- Native name: Андрій Скібін
- Nickname: Skyba (Скиба)
- Born: Andrii Serhiiovych Skibin
- Allegiance: Ukraine
- Branch: Armed Forces of Ukraine
- Rank: Junior lieutenant
- Unit: 10th Mountain Assault Brigade
- Conflicts: Russo-Ukrainian War
- Awards: Order for Courage

= Andrii Skibin =

Ukrainian soldier in aerial reconnaissance

Andrii Serhiiovych Skibin (Андрій Сергійович Скібін) is a junior lieutenant of the 10th Mountain Assault Brigade of the Armed Forces of Ukraine.

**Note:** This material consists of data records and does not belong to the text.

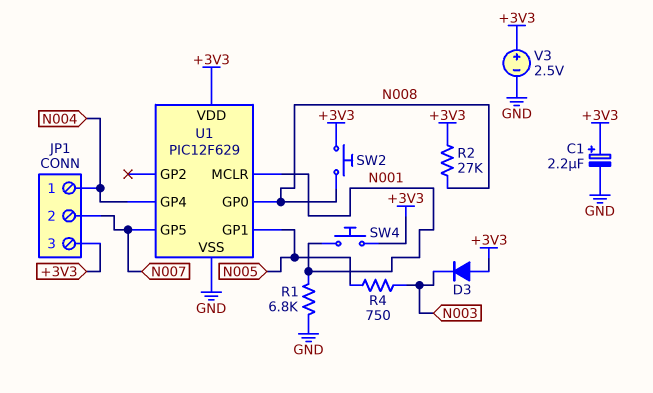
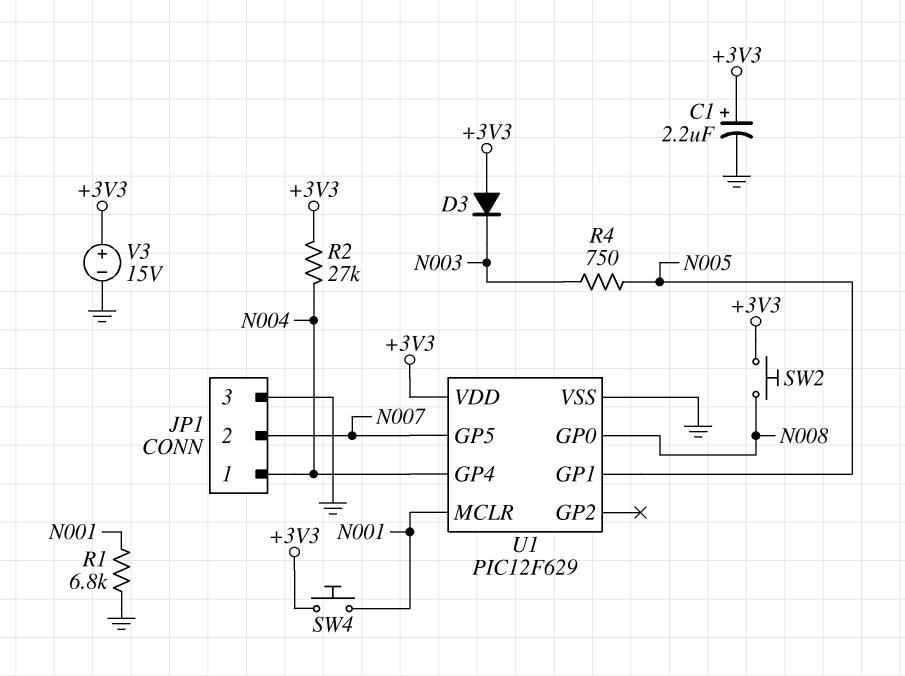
JP1 pin 3: +3V3 -> GND
R2: 27k (+3V3, N008) -> 27k (+3V3, N004)
V3: 2.5V (plus +3V3, minus GND) -> 15V (plus +3V3, minus GND)

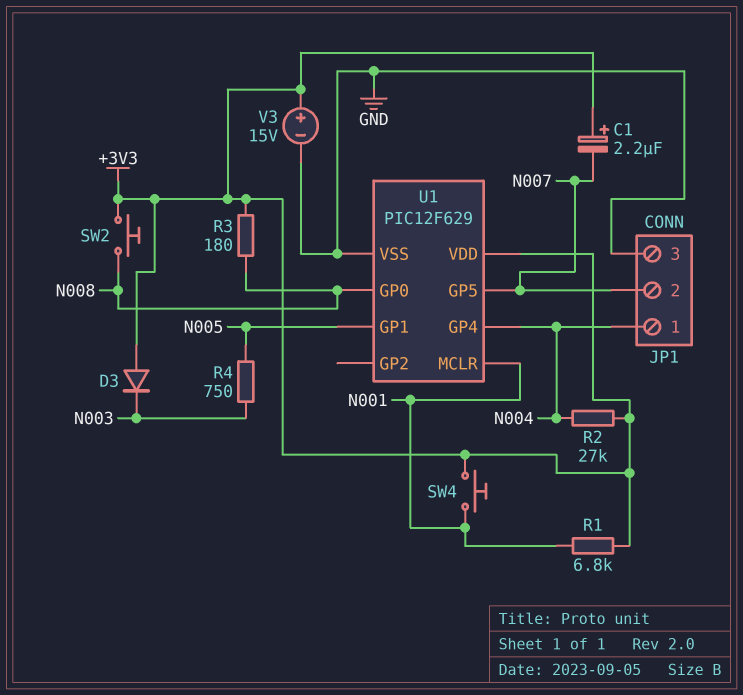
C1: 2.2uF (plus +3V3, minus GND) -> 2.2uF (plus +3V3, minus N007)
R1: 6.8k (GND, N001) -> 6.8k (+3V3, N001)
R3: none -> 180 (+3V3, N008)

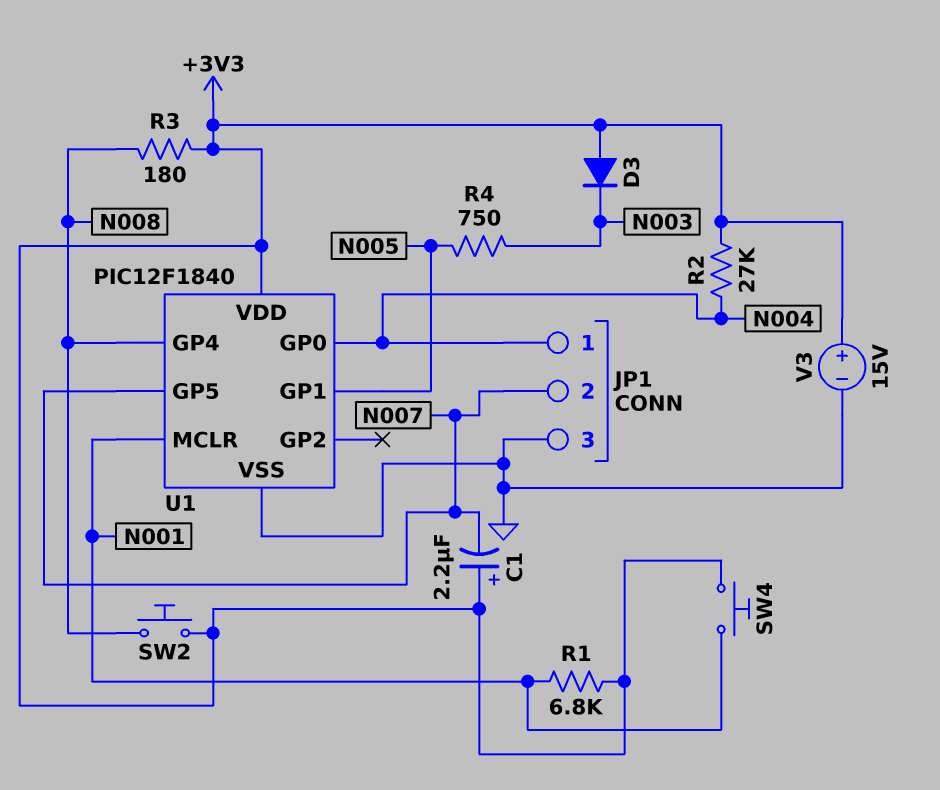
U1: PIC12F629 -> PIC12F1840
U1 pin GP0: N008 -> N004
U1 pin GP4: N004 -> N008

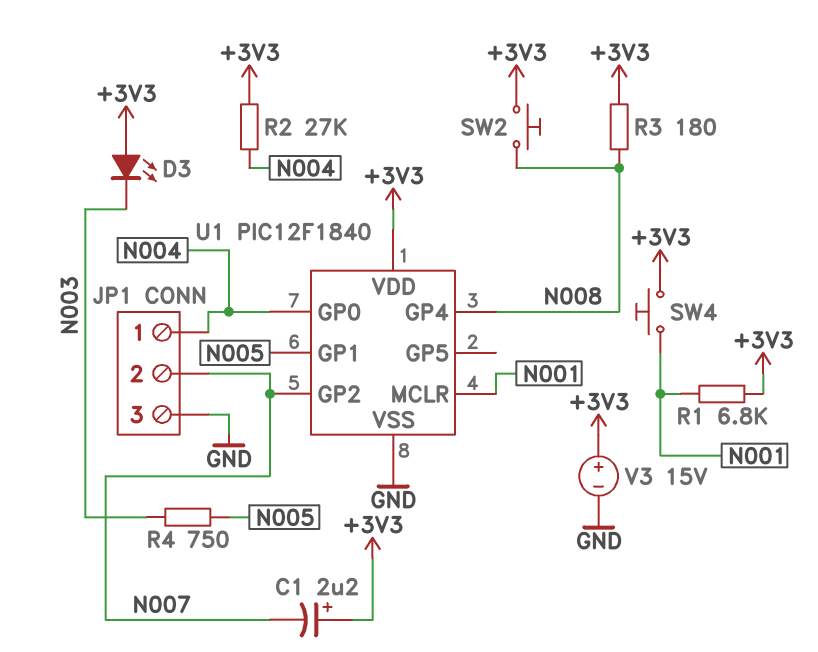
D3: diode (A +3V3, K N003) -> LED (A +3V3, K N003)
U1 pin GP2: none -> N007
U1 pin GP5: N007 -> none

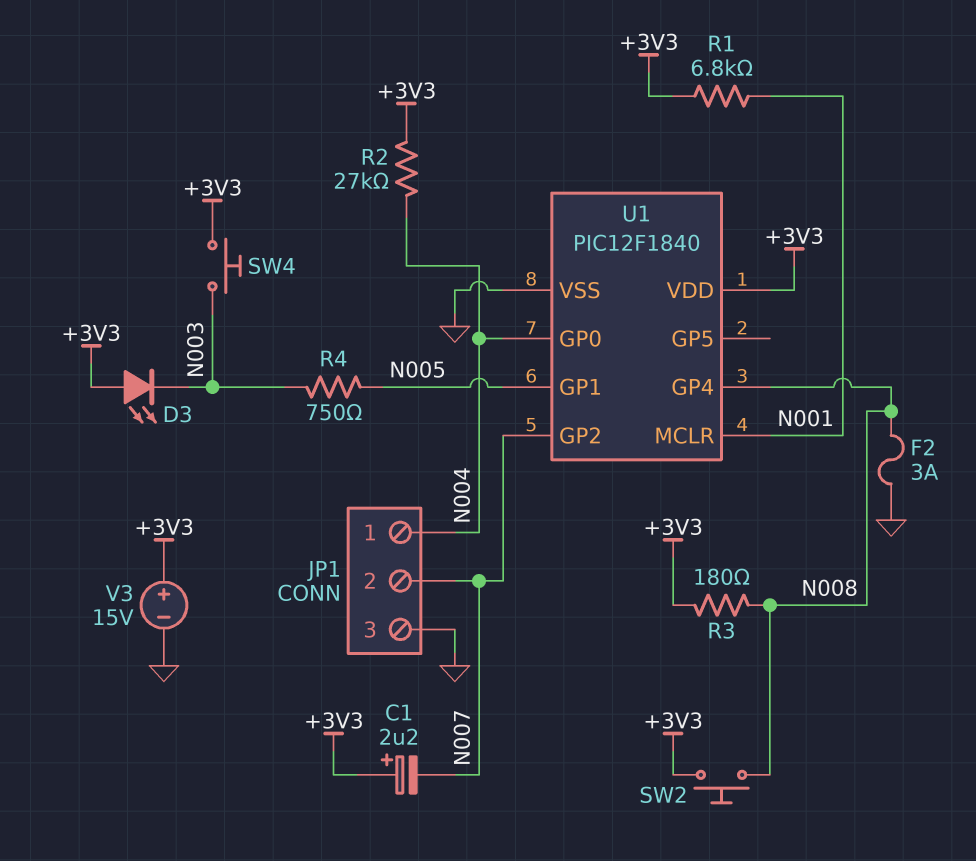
F2: none -> 3A (GND, N008)
SW4: button (+3V3, N001) -> button (+3V3, N003)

His significant contributions to aerial reconnaissance during the Russian-Ukrainian war were highlighted by President Volodymyr Zelensky in his TV address to the nation.

==Biography==
Skinin has been in the Armed Forces of Ukraine since 2018. On 1 April 2019, he signed a contract with the 10th mountain assault brigade, where he commands an unmanned aerial vehicle unit of the reconnaissance platoon of the 108th mountain assault battalion.

During the Russia's invasion of Ukraine, aerial reconnaissance officer Andrii Skibin used drones to stop multiple enemy assaults, eliminated about 500 Russian occupants, and blew up a car with the commander of an enemy brigade, Denys Ivanov ("Tashkent").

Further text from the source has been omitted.